The environment is an area in which people expect progress, and when they do not
see progress being made, they get frustrated.
4) The three words Americans are looking for in an environmental policy, they are
“safer,” “cleaner,” and “healthier.” Two words that summarize what Americans
are expecting from regulators and agencies are “accountability” and
“responsibility.”
5) Stay away from “risk assessment,” “cost-benefit analysis,” and the other traditional
environmental terminology used by industry and corporations. Your constituents
don’t know what those terms mean and they will then assume that you are probusiness.
6) If you must use the economic argument, stress that you are seeking “a fair balance”
between the environment and the economy. Be prepared to specify and quantify
the jobs lost because of needless, excessive or redundant regulations.
7) Describe the limited role for Washington. We must thoroughly review the
environmental regulations already in place, decide which ones we still need,
identify those which no longer make sense, and make sure we don’t add any
unnecessary rules. Washington should disclose the expected cost of current and all
new environmental regulations. The public has a right to know.

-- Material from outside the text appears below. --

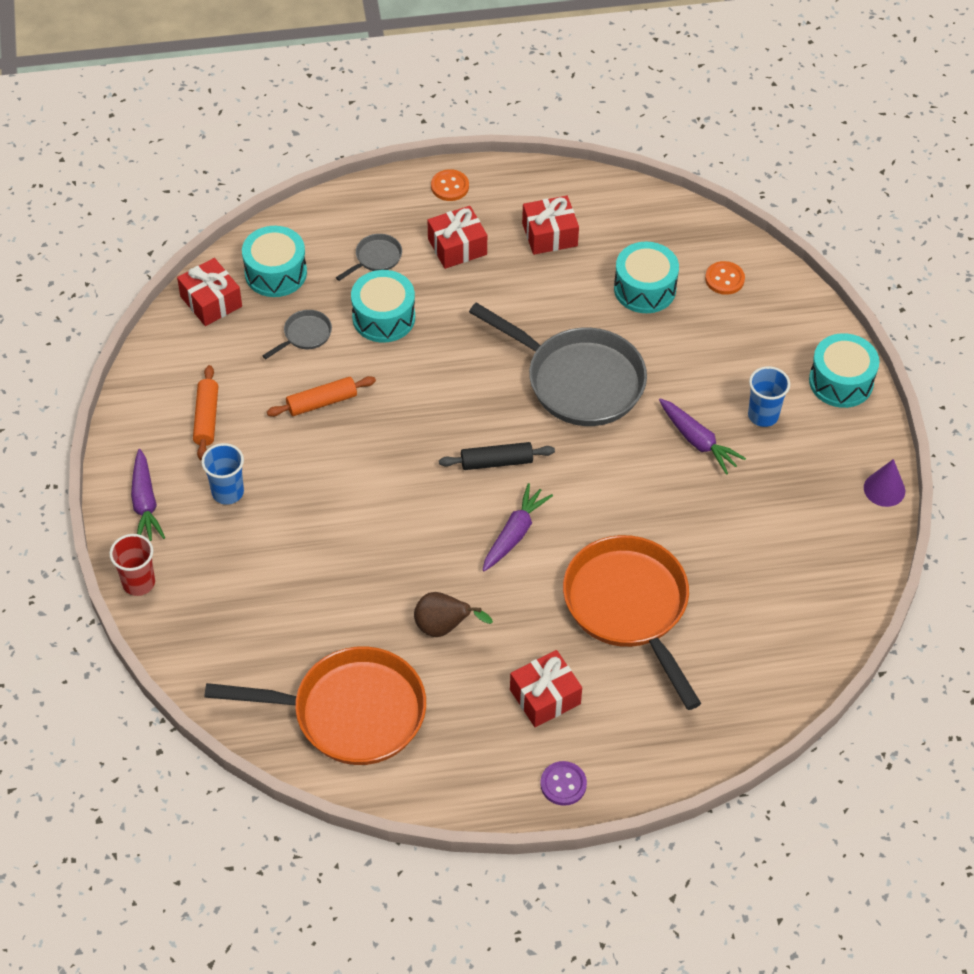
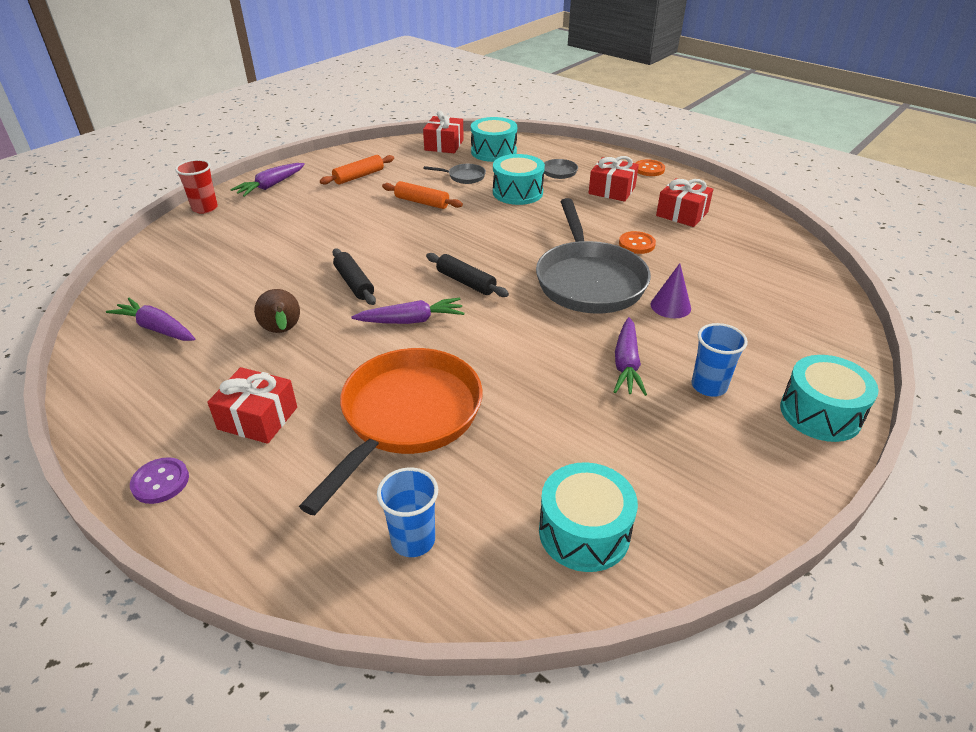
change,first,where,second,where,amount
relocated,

8) Emphasize common sense. In making regulatory decisions, we should use best
estimates and realistic assumptions, not the worst-case scenarios advanced by
environmental extremists.
The Luntz Research Companies – Straight Talk
Page 131
OVERVIEW
The environment is probably the single issue on which Republicans in general –
and President Bush in particular – are most vulnerable. A caricature has taken hold in
the public imagination: Republicans seemingly in the pockets of corporate fat cats who
rub their hands together and chuckle maniacally as they plot to pollute America for fun
and profit. And only the Democrats and their goodhearted friends from Washington can
save America from these sinister companies drooling at the prospect of strip mining
every picturesque mountain range, drilling for oil on every white sand beach, and clear
cutting every green forest.
The fundamental problem for Republicans when it comes to the environment is
that whatever you say is viewed through the prism of suspicion. As with education,
Social Security and so many other issues, the Democrats have been expert at
constructing a narrative in which Republicans and conservatives are the bad guys. And
if Americans swallow that story, then whatever comes later is mere detail.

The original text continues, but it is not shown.